METROID PRIME: FEDERATION FORCE
The year’s most unwanted game?
released OUT NOW! Reviewed on 3ds
It was, let’s face it, a dire miscalculation. Celebrating 30 years of a beloved single-player series renowned for its rich atmosphere and intricate, layered exploration by releasing a multiplayer shooter with linear missions and a chibi art style was never likely to go down well with Metroid’s passionate, vocal fanbase. This wasn’t the comeback anyone imagined – or wanted – and the internet collectively made sure Nintendo knew about it.
It’s difficult to ignore the expectations when considering the reality, but if you can set aside your preconceptions, this isn’t a bad game. Though it isn’t quite a great one either.

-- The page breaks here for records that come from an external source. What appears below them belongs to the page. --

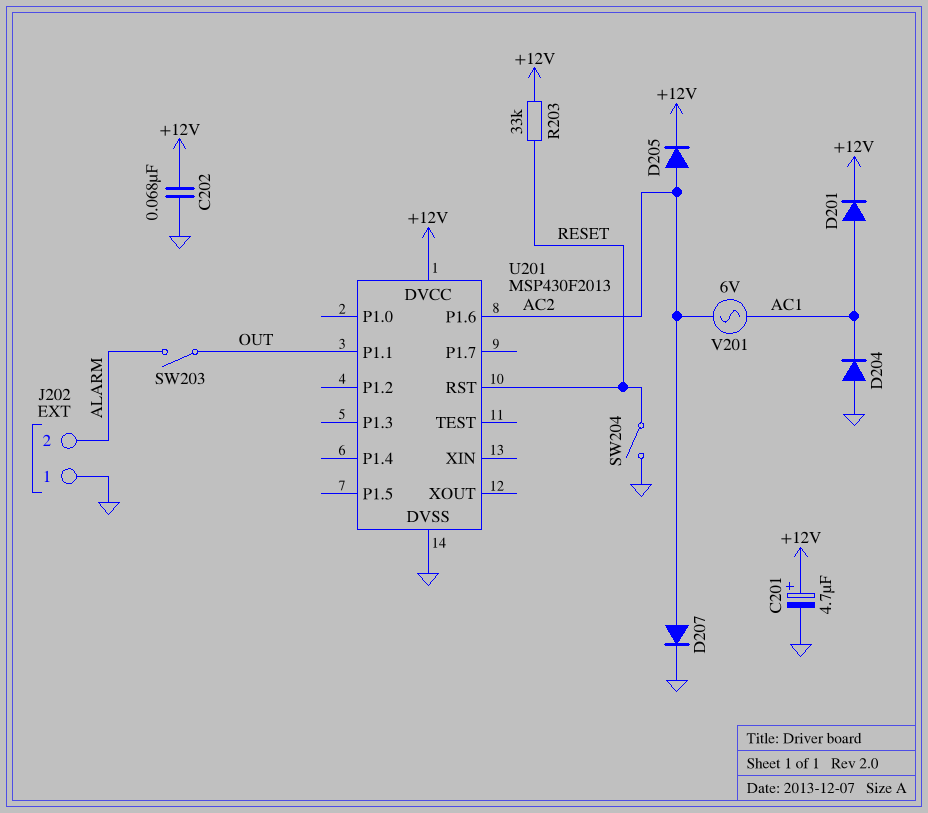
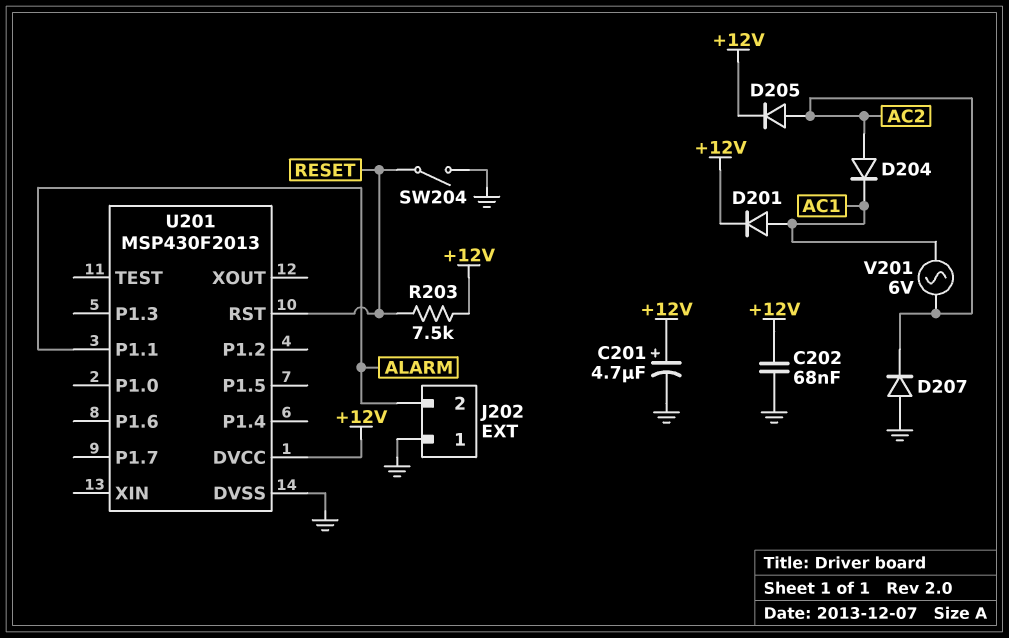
D204: diode (A GND, K AC1) -> diode (A AC2, K AC1)
D207: diode (A AC2, K GND) -> diode (A GND, K AC2)
R203: 33k (+12V, RESET) -> 7.5k (+12V, RESET)
SW203: switch (ALARM, OUT) -> none
U201 pin P1.1: OUT -> ALARM
U201 pin P1.6: AC2 -> none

The story begins with the Galactic Federation attempting to keep up with the nefarious activities of those pesky Space Pirates. They’ve been meddling with some super-sizing tech, so Federation troopers are forced to use giant mechs to make it a fair fight. In truth, the chance is wasted to explore the potential of this increased scale: even the buildings are built to accommodate the larger figure. Only rarely are you forced out of the suit and the difference becomes clear.
It’s not the only idea that’s underexplored, but the upshot of such restlessness means the 22 missions, each of which supports up to four players online and off, are versatile and varied. In some, you’ll be asked to guard somewhere, while in others you’ll push your way through the corridors of Federation and Pirate facilities.
Combat was never really the Prime games’ main strength, but when things heat up here, the action can be surprisingly intense. When it peaks, Federation Force captures a sensation that reminds us of a successful Destiny strike. But while some missions are smartly balanced to accommodate different team sizes, elsewhere the quality of your experience will depend massively on how many players are involved.
Ironically, it’s those who were most bitterly disappointed by the return that are likely to get the most from Federation Force. There are many better co-op multiplayers available, but with its expansion of the Metroid universe more open-minded fans may yet find a place in their hearts to welcome in this modest and occasionally inspired spin-off. Chris Schilling
A Change.org petition calling for Nintendo to cancel the game received over 20,000 signatures in the space of two months.
Ten minutes later the neighbours put up a “No Ball Games” sign and the fun was over.